Will Mr. Kneeshaw, then, explain why he remains a member of an organisation whose M.P.'s have in some cases accepted jobs from the Government, and in all cases have voted for the war credits?
Kneeshaw's remarks, of course, drew forth protests from the supporters of the government like Sidney Webb, J. Sexton, and J. H. Thomas, the latter describing it as "a most unfortunate speech." Like his fellow-countryman Lloyd George, Mr. Thomas delights in trotting out old lies with an impressive air, as when he claimed to meet Kneeshaw's statement with "one cold hard fact," namely, that the British nation were not ready for war. By "British nation" Mr. Thomas, of course, means the "British Government," and that they were ready is proved by the fact that the British Navy bottled up the German Fleet and swept German commerce from the seas far more rapidly and much more effectively than the German army was able to progress in the warfare on land.
The great fact standing out in these conferences, and the resolutions passed, is the utter darkness in which the organised workers are groping about, a darkness due to their ignorance of their own place in society. Through the scores of years that the workers have been organising on the economic field to debate the price and conditions of the sale of their labour-power, despite the desperate struggles they have fought and the forces they have seen the masters use against them, they have clung to the stupid superstition that the real interests of the masters and the workers are the same, that it is only the "bad" masters who are responsible for the rotten conditions under which the workers live, and that if only all the masters became "good masters" and were satisfied with a "fair" profit, the world would be a haven of happiness for all.

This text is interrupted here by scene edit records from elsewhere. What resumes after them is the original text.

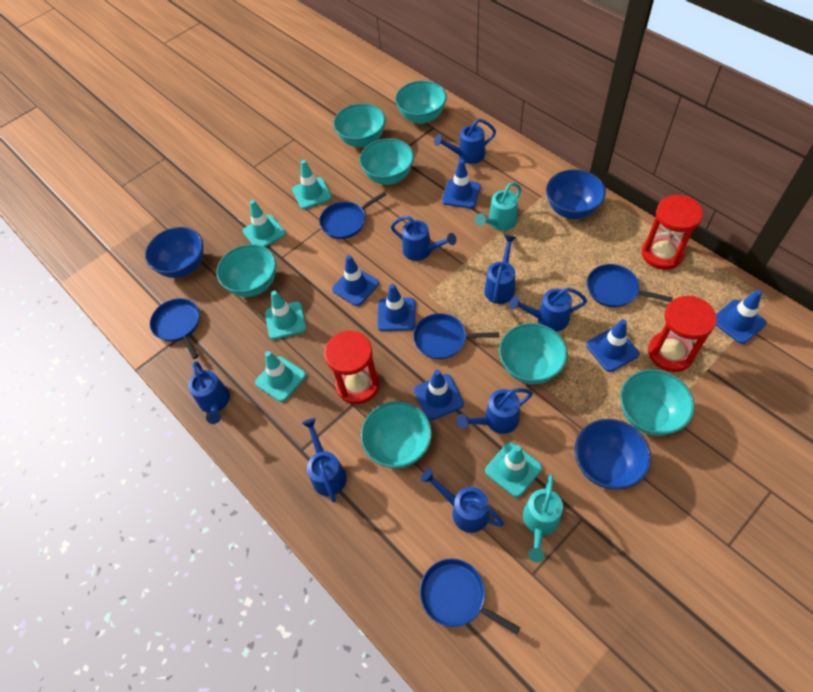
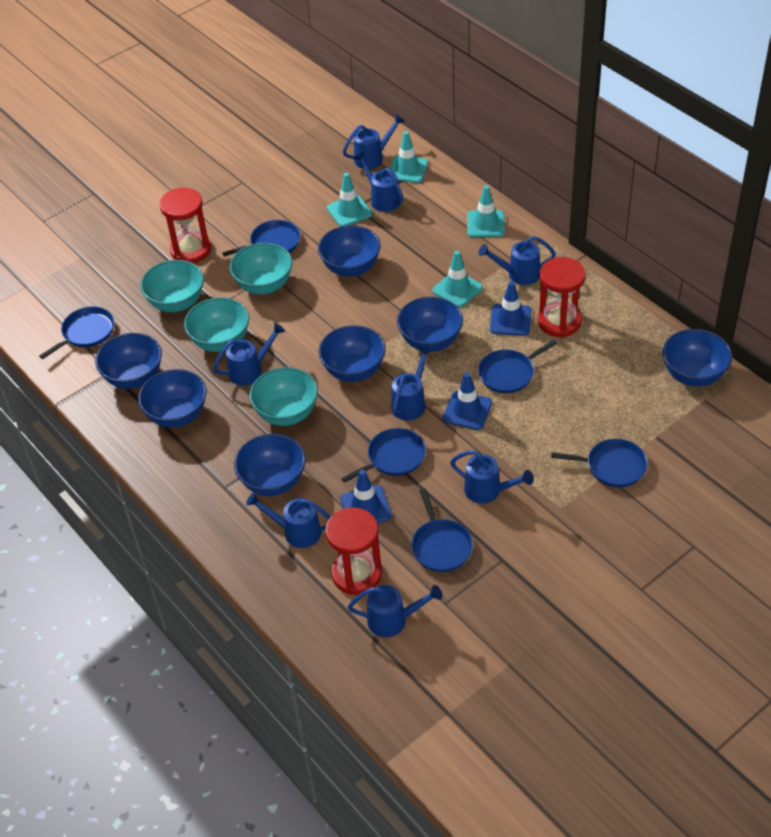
blue bowl: 3 -> 7
blue pan: 5 -> 6
blue traffic cone: 6 -> 3
turquoise bowl: 7 -> 4
turquoise traffic cone: 5 -> 4
turquoise watering can: 2 -> 0

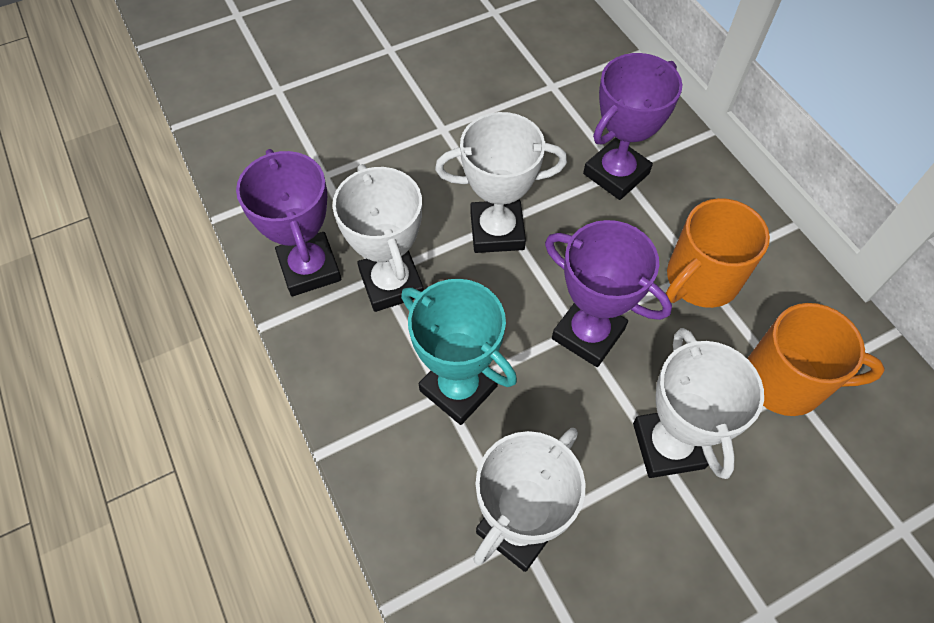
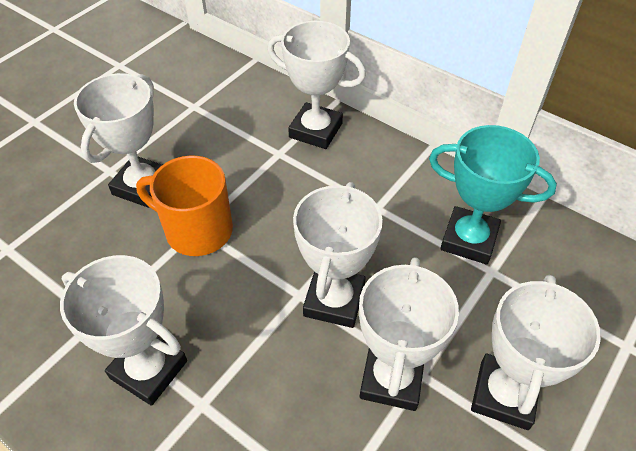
orange mug: 2 -> 1
purple trophy: 3 -> 0
white trophy: 4 -> 6

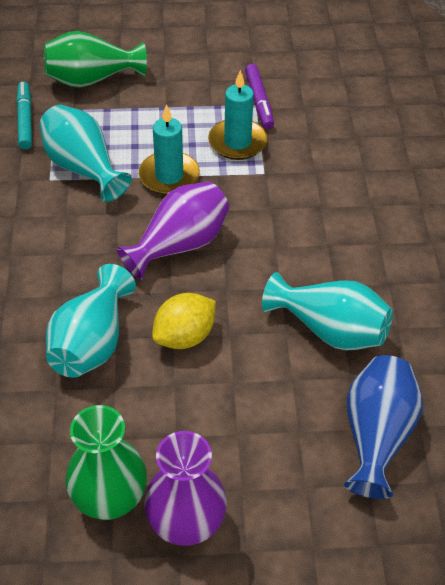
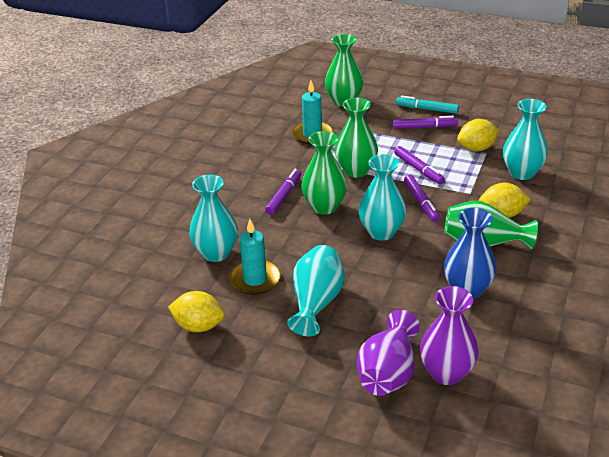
green vase: 2 -> 4
purple marker: 1 -> 4
turquoise vase: 3 -> 4
yellow lemon: 1 -> 3

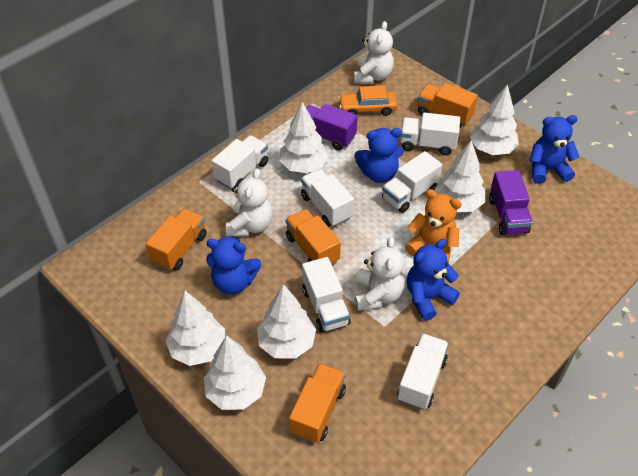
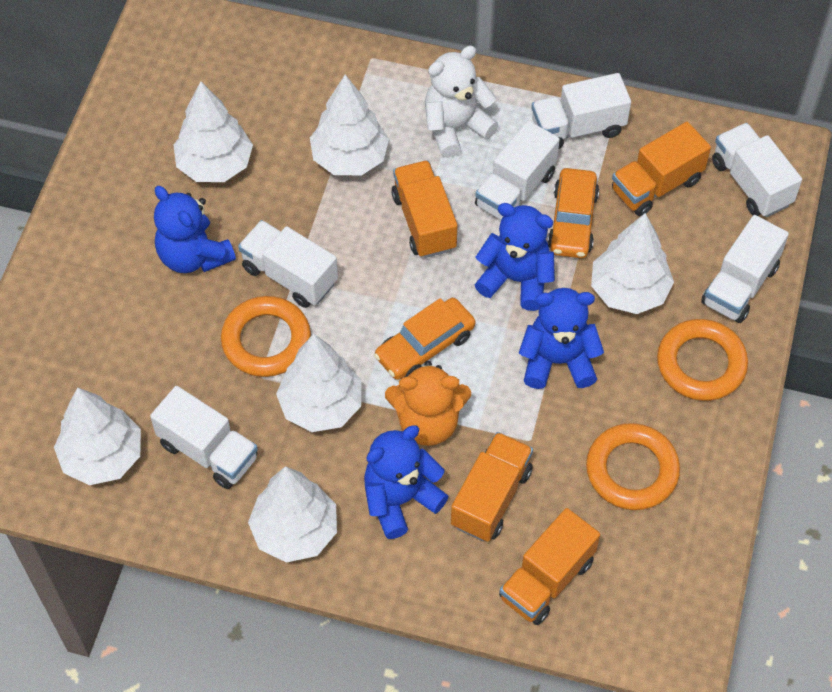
orange car: 1 -> 2
orange ring: 0 -> 3
purple truck: 2 -> 0
white teddy bear: 3 -> 1

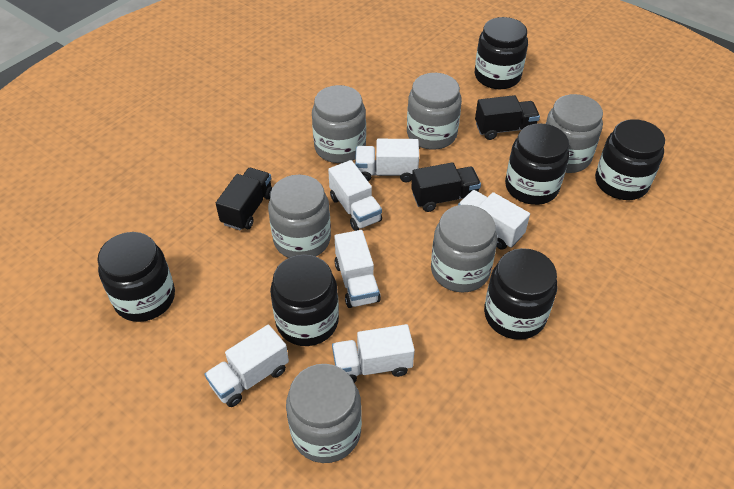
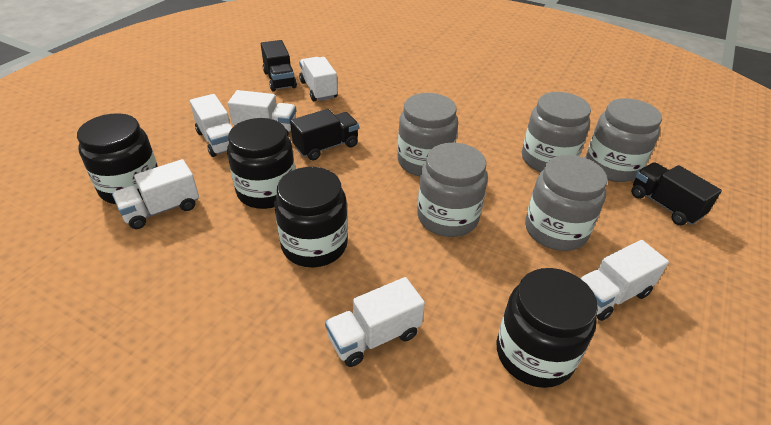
black jar: 6 -> 4
grey jar: 6 -> 5

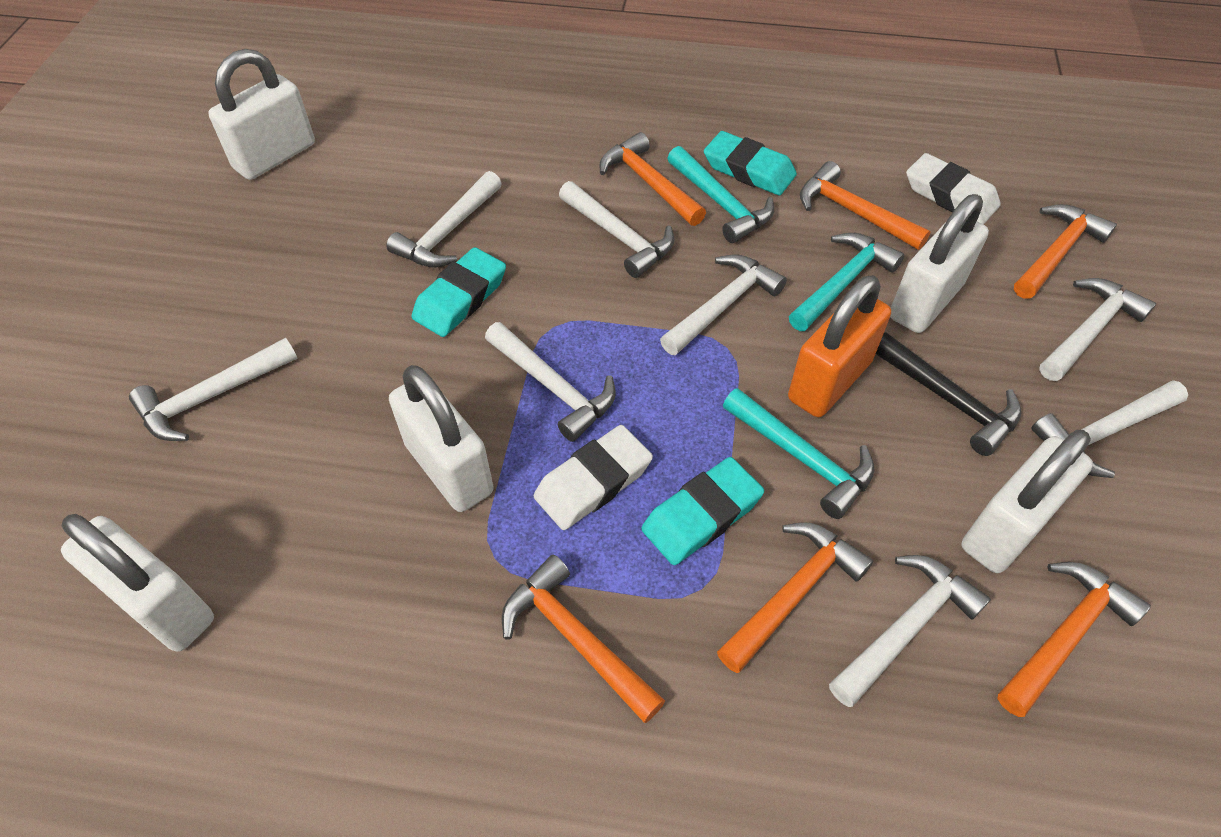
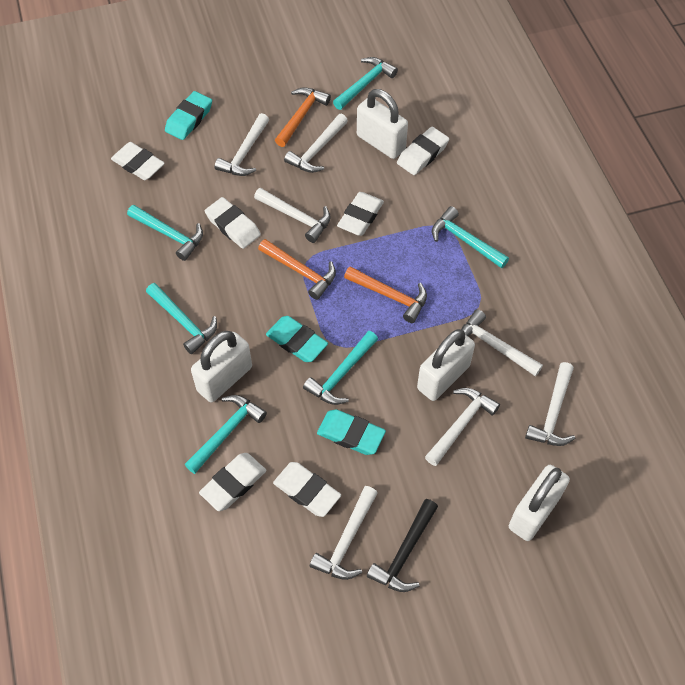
orange hammer: 6 -> 3
orange padlock: 1 -> 0
turquoise hammer: 3 -> 6
white eraser: 2 -> 6
white hammer: 8 -> 7
white padlock: 5 -> 4

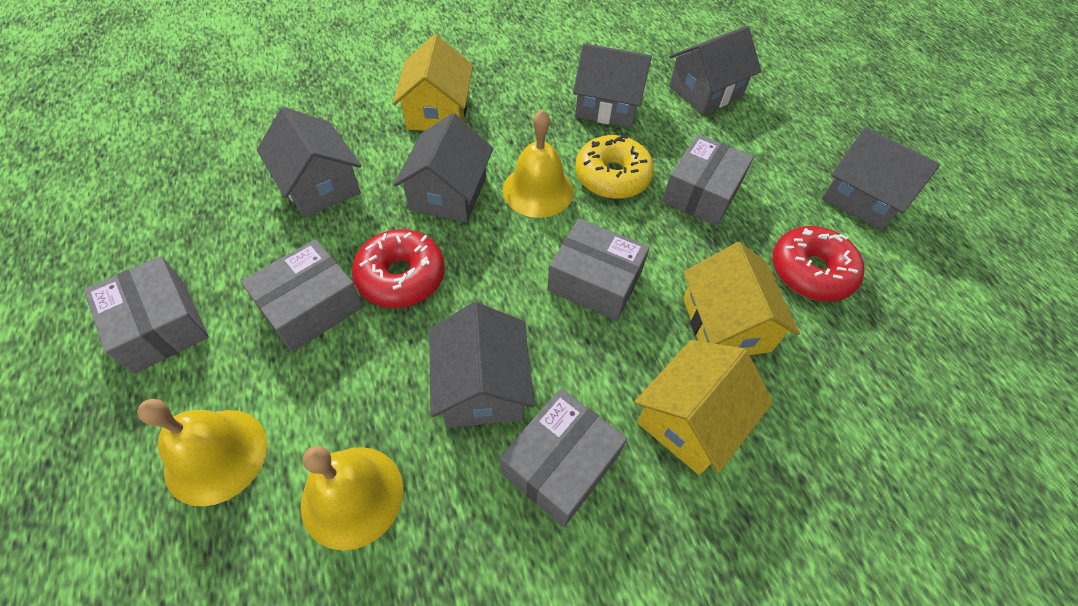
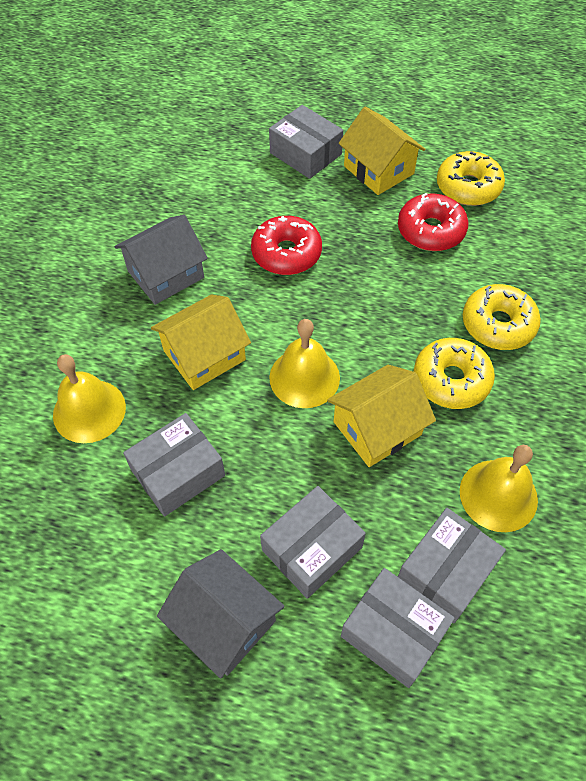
grey house: 6 -> 2
yellow donut: 1 -> 3

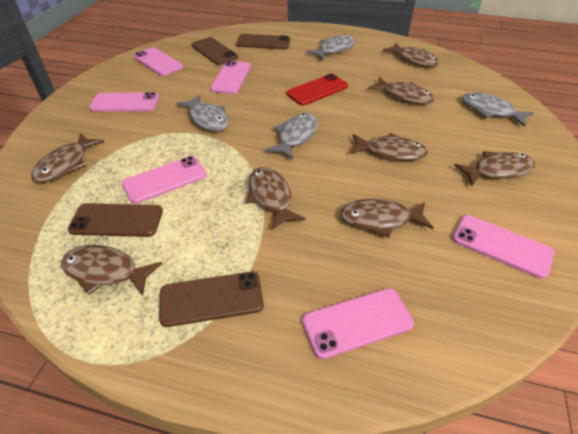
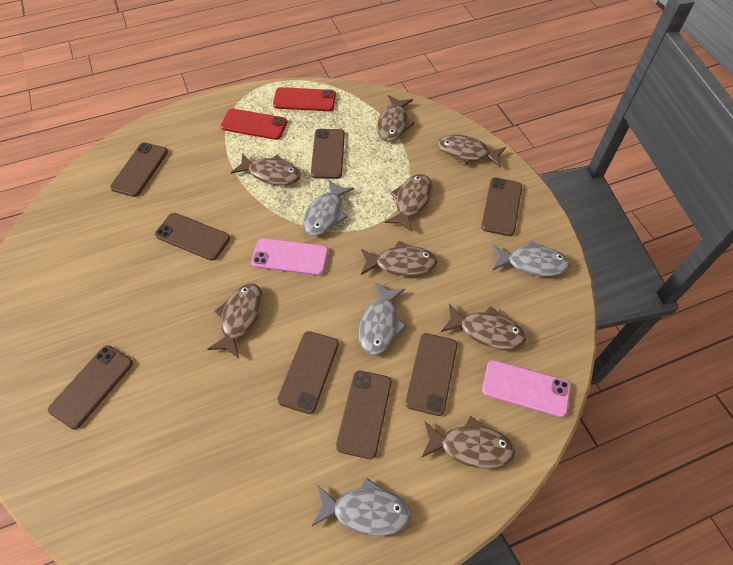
brown phone: 4 -> 8
pink phone: 6 -> 2
red phone: 1 -> 2

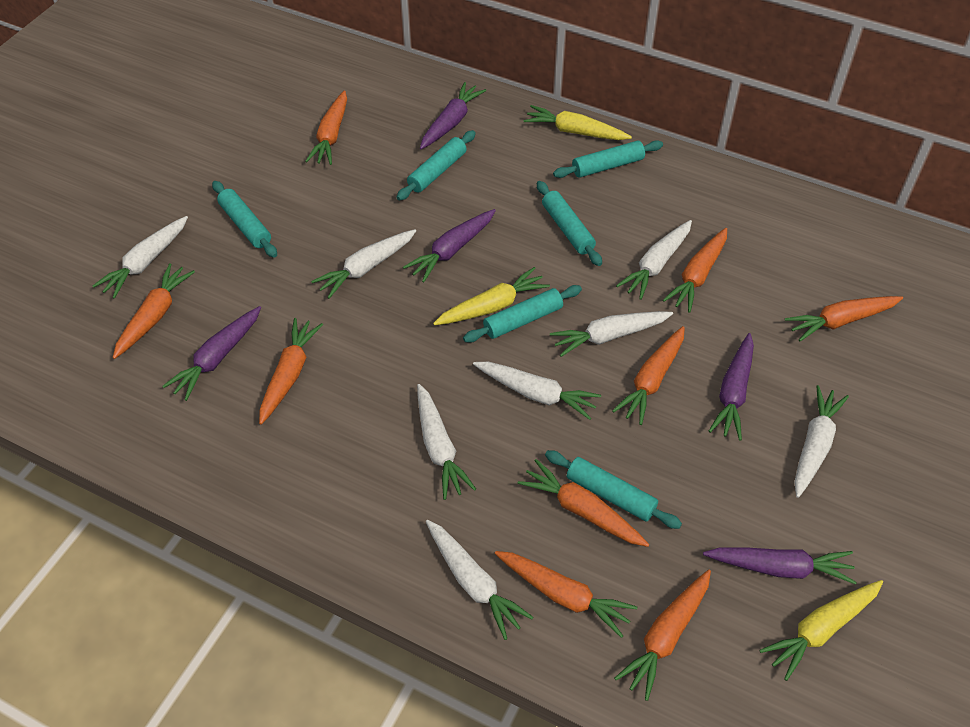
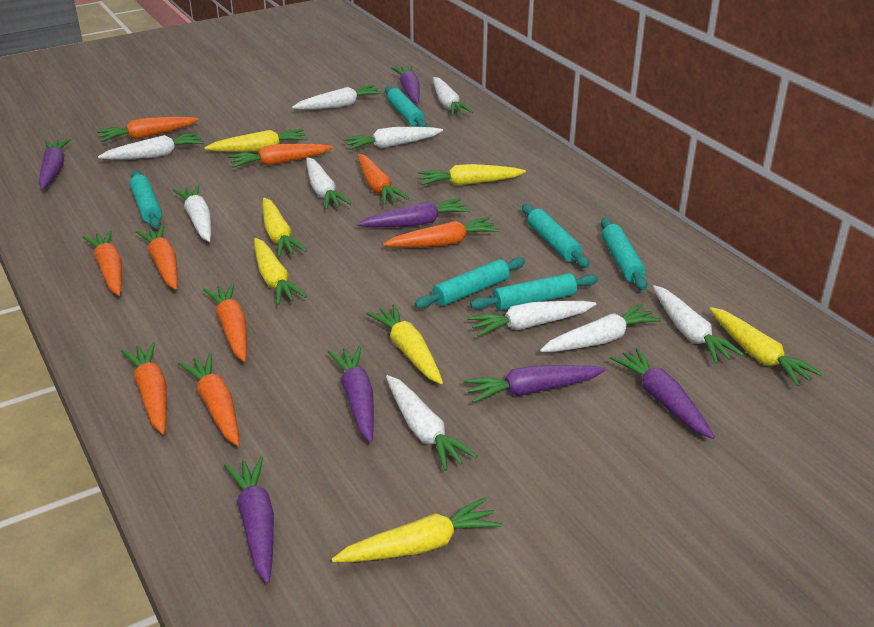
purple carrot: 5 -> 7
white carrot: 8 -> 10
yellow carrot: 3 -> 7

It is this appalling ignorance, so carefully fostered and perpetuated by the agents of the master class in Press, pulpit, and on platform, that allows the master-class to continue their savage domination.
The workers must first study their own position in the modern world ; must ask themselves why, with powers of production growing at an enormous rate, with the workers slaving harder than ever, with women and children swept into the whirlpool of capitalist industry, their actual situation grows steadily worse, while the insecurity of life becomes more pronounced than ever.
Right at their own door will they find the answer. When a worker goes to work it is always for somebody else. Why ? Because he cannot obtain the raw material, cannot use the machinery, cannot carry out the processes or move the finished articles without the permission of someone else. When the worker looks around he can see the fact existing in every branch of production and distribution. The general situation thus revealed is that in society the section who perform all the work— useful or other—are shut out from any control of the means of producing wealth, that is, from the means of living itself. The other section, performing no necessary function in society, own and control these means of life. But if one section in society owns the means of life, the other section must necessarily be slaves to those owners.
And this is exactly the great essential fact the organised workers have failed to grasp. Once they do understand it the superstition of common interest between master and slave will be dropped, and taking its place will be the recognition of the fundamental and unbridgeable antagonism between the two classes while capitalism lasts. Then will the organised workers start to fight the master class in earnest and build their organisation upon a class basis instead of splitting up into crafts, industries, or any other anti-working-class division. Understanding also that the masters' centre of power rests in their control of the political machine, they will enter the ranks of the Socialist Party for the purpose of capturing political power from the masters and establishing Socialism in the place of slavery.